The Egyptian government has detained hundreds of Muslim Brotherhood members solely for exercising their rights to freedom of speech, association and assembly, Human Rights Watch said today.
The Muslim Brotherhood, a banned but tolerated group, staged large demonstrations in Egyptian cities in early May calling for political reform. At least 800 members were arrested, and more than 300 are still in custody, most without charge. In a letter sent to President Husni Mubarak, Human Rights Watch called on the government to release the detainees without delay.
Mahmoud `Izzat, secretary-general of the organization, and Dr. `Issam al-Irian, a prominent activist, are among scores who are being investigated on charges of belonging to an illegal organization, possession of publications and spreading propaganda of a nature to disturb public security, and promoting the use of force to breach the Constitution. Lawyers for the men say the last charge, based on allegations that they urged demonstrators to attack the police, are groundless but allow the prosecutor to refer the cases to a military court under the country’s counterterrorism laws.

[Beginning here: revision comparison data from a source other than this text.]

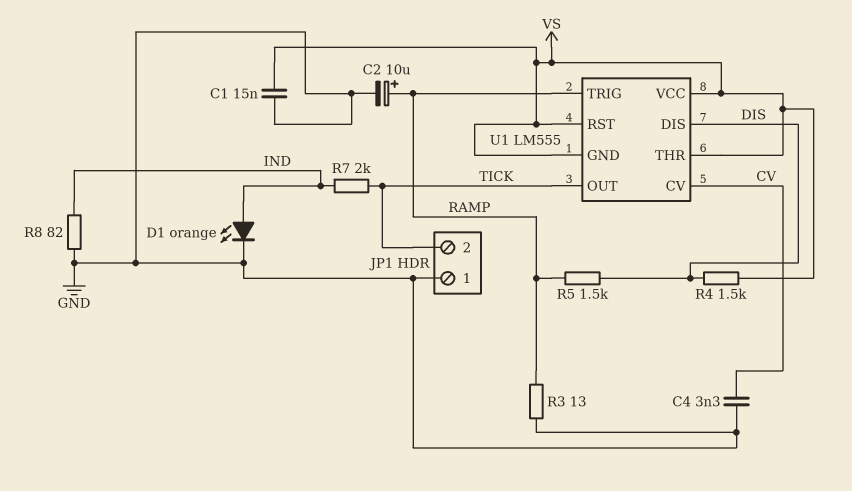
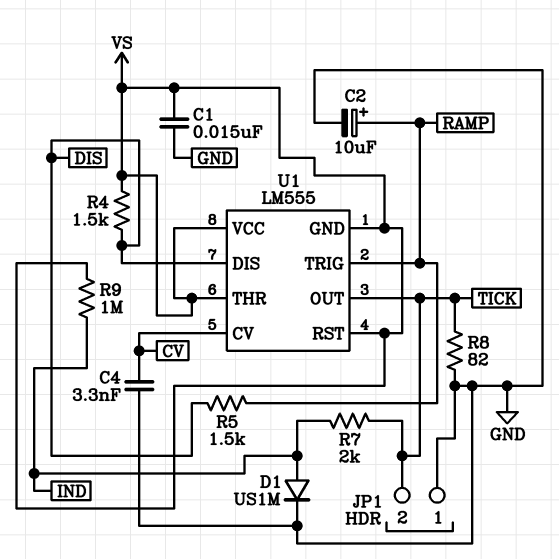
D1: LED orange (A IND, K GND) -> diode US1M (A IND, K GND)
R3: 13 (GND, RAMP) -> none
R8: 82 (GND, IND) -> 82 (GND, TICK)
R9: none -> 1M (IND, VS)

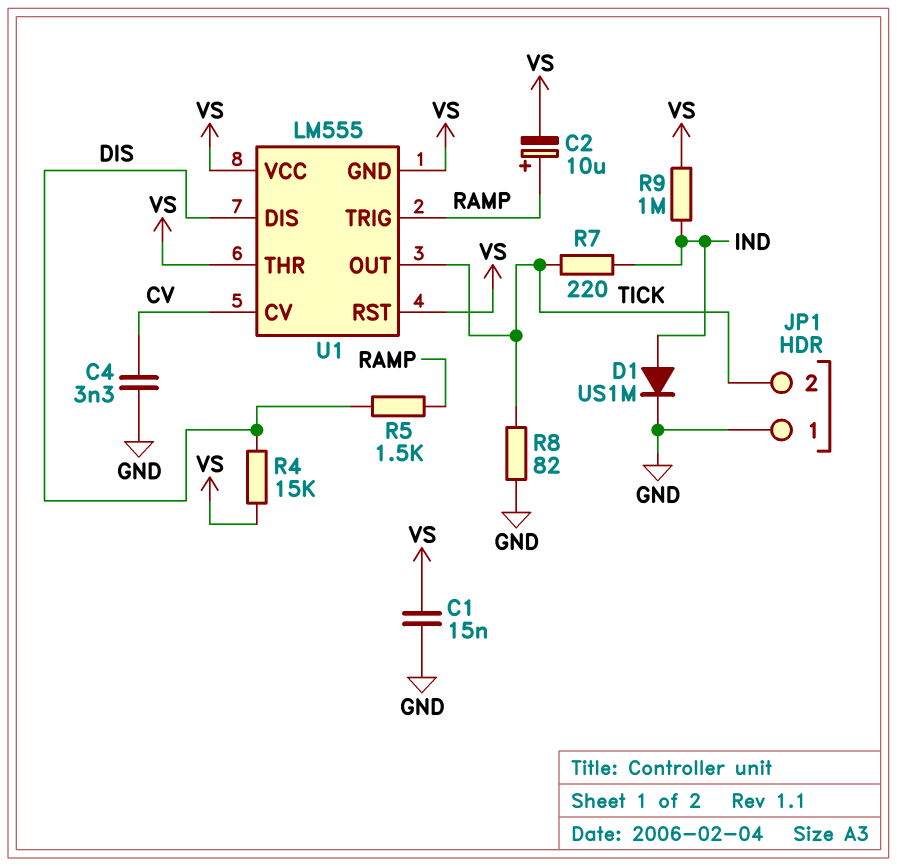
C2: 10uF (plus RAMP, minus GND) -> 10uF (plus RAMP, minus VS)
R4: 1.5k (DIS, VS) -> 15k (DIS, VS)
R7: 2k (IND, TICK) -> 220 (IND, TICK)

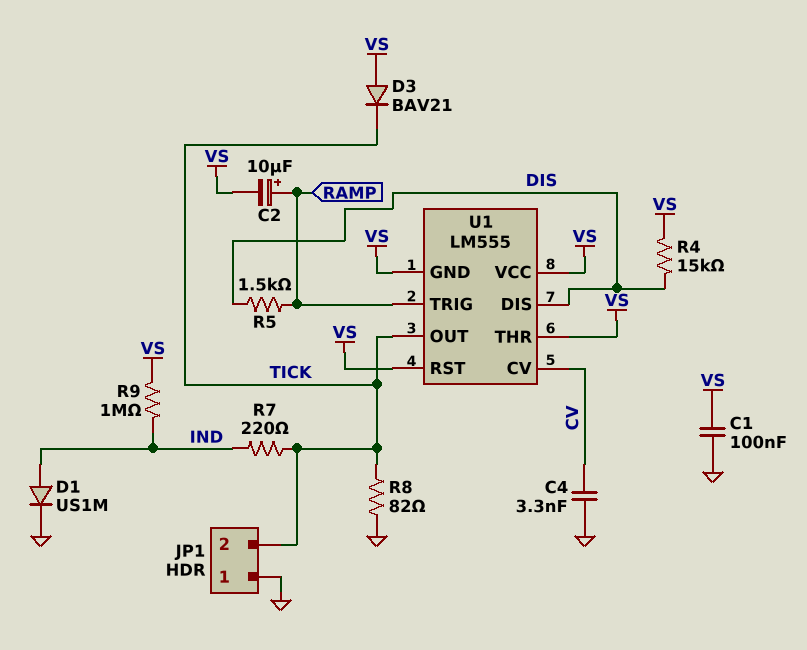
C1: 15nF (GND, VS) -> 100nF (GND, VS)
D3: none -> diode BAV21 (A VS, K TICK)

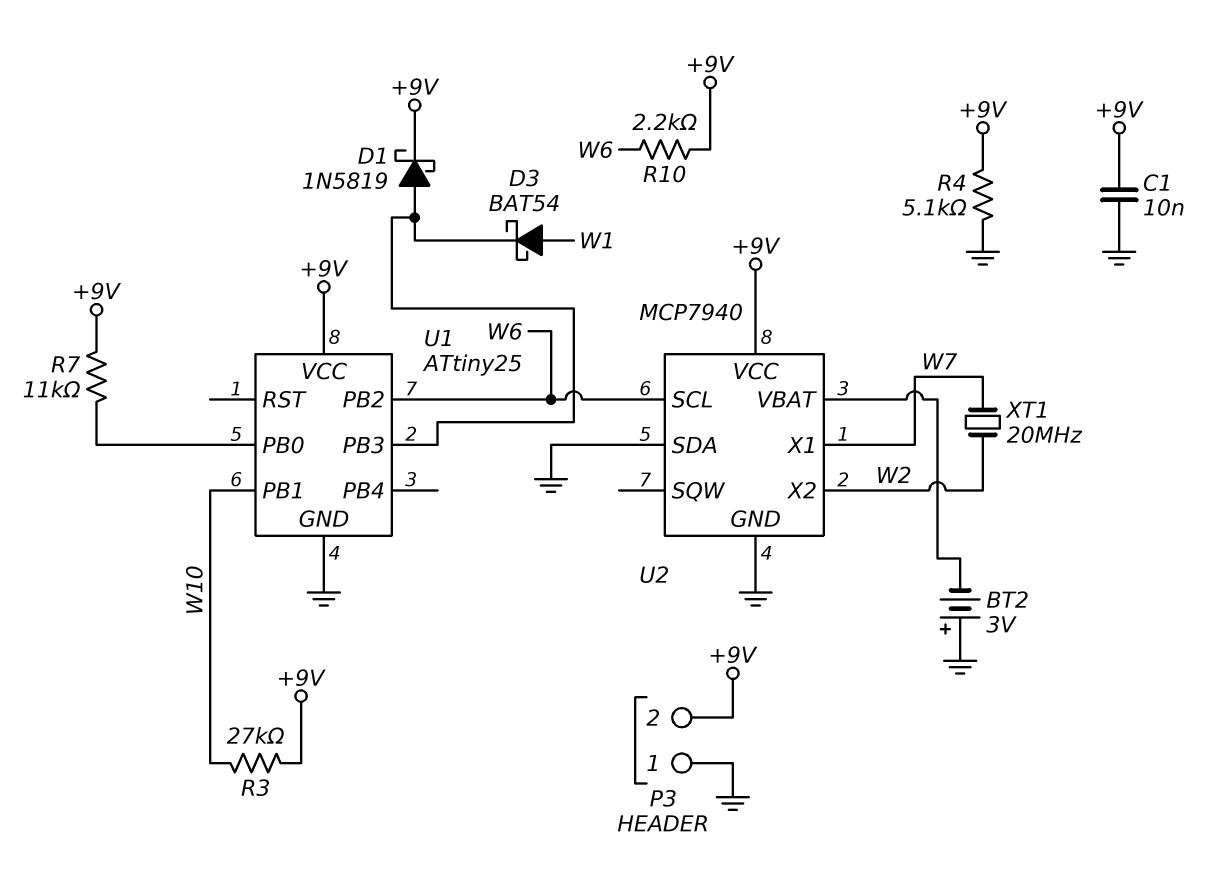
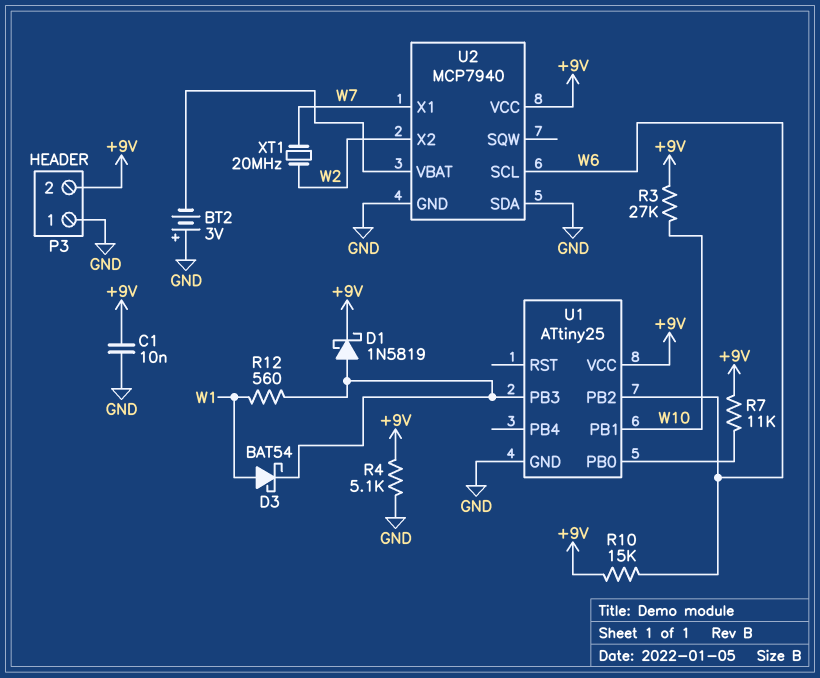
R10: 2.2k (+9V, W6) -> 15k (+9V, W6)
R12: none -> 560 (U1/PB3, W1)

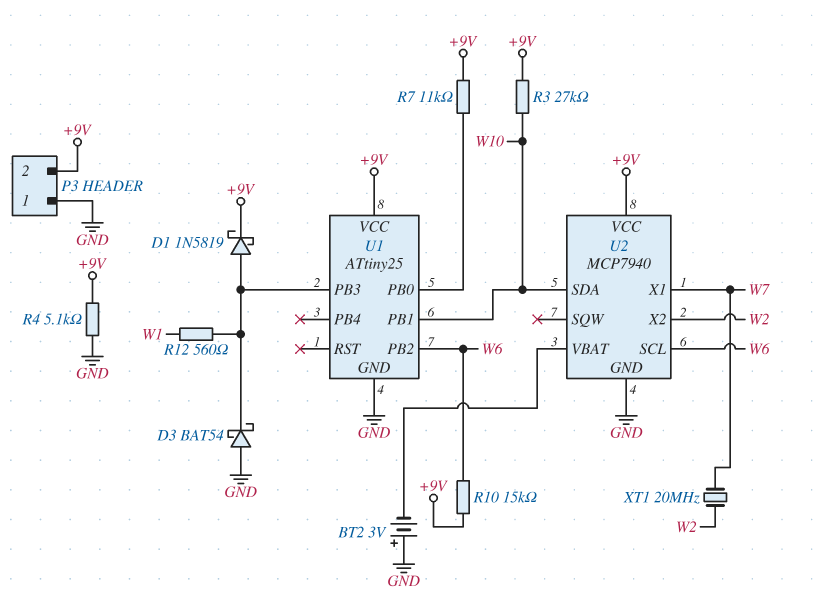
C1: 10nF (+9V, GND) -> none
D3: schottky BAT54 (A W1, K U1/PB3) -> schottky BAT54 (A GND, K U1/PB3)
U2 pin SDA: GND -> W10

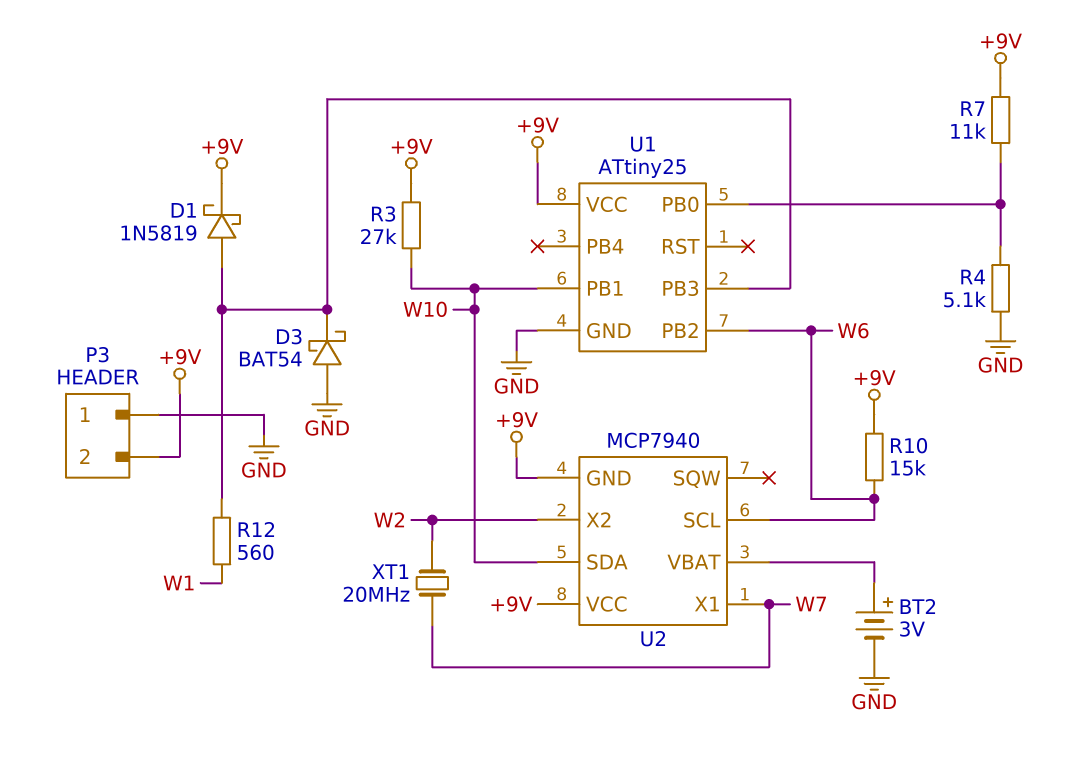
BT2: 3V (plus GND, minus U2/VBAT) -> 3V (plus U2/VBAT, minus GND)
R4: 5.1k (+9V, GND) -> 5.1k (GND, U1/PB0)
U2 pin GND: GND -> +9V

On June 18 and June 19, the prosecutor extended detention orders for al-Irian and `Izzat by another 15 days.
“The Egyptian government should not use public security as a pretext to punish people for peacefully trying to exercise their basic rights,” said Joe Stork, deputy Middle East director at Human Rights Watch. “After six weeks of investigations, the government has not shown that a crime has been committed. It should do the right thing and release `Issam al-Irian and Mahmud `Izzat now.”
Human Rights Watch said that any individuals implicated in unlawful acts should be prosecuted in accordance with international fair-trial standards. However, criminal law should not be used as a pretext to detain persons exercising their peaceful rights to expression, association and assembly.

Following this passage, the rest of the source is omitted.